Received 9 December 2019, Accepted 8 May 2020, Available Online 25 June 2020.

DOI: 10.2991/ijcis.d.200519.001 How to use a DOI?
Keywords: Music generation; Music composition; Long short-term memory; Gated recurrent units; Subjective evaluation
Abstract: In this paper, we developed an automatic music generator with midi as the input file. This study uses long short-term memory (LSTM) and gated recurrent units (GRUs) network to build the generator and evaluator model. First, a midi file is converted into a midi matrix in midi encoding process. Then, each midi is trained on a single layer and double stacked layer model of each network as a generator model. Next, classification model, based on LSTM and GRU, are trained and chosen as an objective evaluator to analyze the performance of each generator model which classify each midi based on its musical era. Subjective evaluation is conducted by an interview with volunteer respondents with various backgrounds such as classical music interest, performance, composer, and digital composer. The result shows that the double stacked layer GRU model perform better to resemble the composer pattern in music with 70% score of recall.
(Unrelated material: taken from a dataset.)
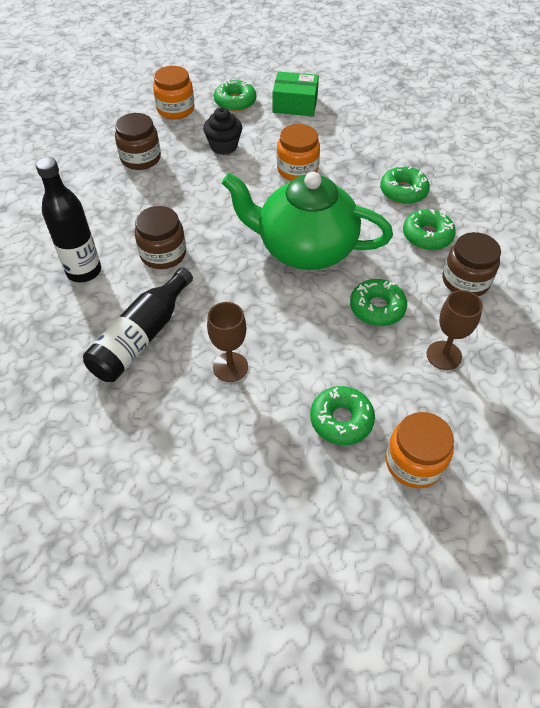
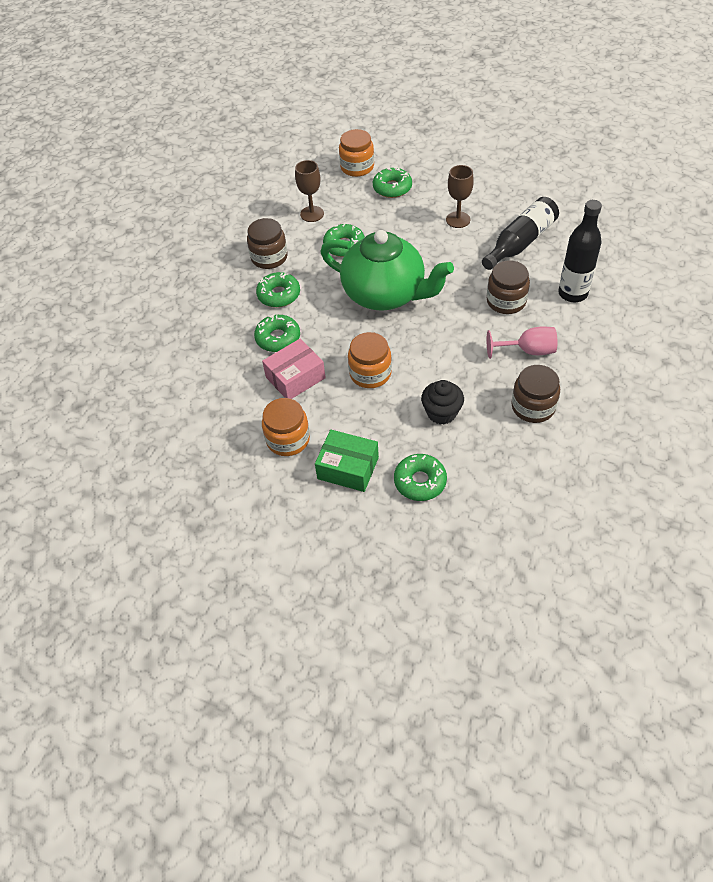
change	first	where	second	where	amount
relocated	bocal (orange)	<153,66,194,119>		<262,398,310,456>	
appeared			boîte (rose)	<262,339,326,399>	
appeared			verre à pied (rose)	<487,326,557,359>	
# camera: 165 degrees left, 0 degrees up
Moreover, subjective evaluation shows that the generated music is listenable and interesting with the highest score of 6.85 out of 10 on double stacked layer GRU.
Copyright: © 2020 The Authors. Published by Atlantis Press SARL.
Open Access: This is an open access article distributed under the CC BY-NC 4.0 license (http://creativecommons.org/licenses/by-nc/4.0/).

1. INTRODUCTION

Music composition has been human's most popular hobby since long time ago. Recorded in the book “Ancient Greek Music: A Survey,” the oldest surviving complete musical composition is Seikilos Epitaph from 1st or 2nd century AD [1]. Algorithmic composition—composing by means of formalizable methods—Guido of Arezzo was the first inventing the music theory which mainly known as “solfeggio” in 1025. He invented a method to automate the conversion of text into melodic phrases [2]. Nowadays, the way of electronic instruments communicates with computer is through a protocol named music instrument digital interface (midi) which contains information such as pitch and duration [3]. Midi can be used for the composer to compose an orchestra without having the orchestra itself. Every part of the orchestra could be created from midi with synthesizer [4]. Digital audio workstation (DAW) is the standard in contemporary audio production which revolutionary capable in recording, editing, mastering, and mixing. DAW allows midi plays each channel separately into connected electronic devices or synthesizer [5]. The algorithmic composition has various approach such as Markov model, generative grammars, transition networks, artificial neural network, etc [2].

In his research, Weel [6] used Long Short-Term Memory (LSTM) method to train midi data and evaluate the output of music using subjective evaluation. He discovered that properly encoded midi could be used as an input for the recurrent neural network (RNN) and generate polyphonic music from any midi file, and network struggled to learn how to transition between musical structures. Nayebi et al. [7] compared LSTM and gated recurrent units (GRUs) method using wave file as its input with small size of datasets. They discovered that waveform input is possible with RNN and generating output of the LSTM networks was musically plausible. Kotecha et al. [8] used bi-axial LSTM trained with a kernel reminiscent of a convolutional kernel using the midi file as an input. They discovered that a two-layer LSTM model capable of learning melodic rhythmic probabilities from polyphonic midi files.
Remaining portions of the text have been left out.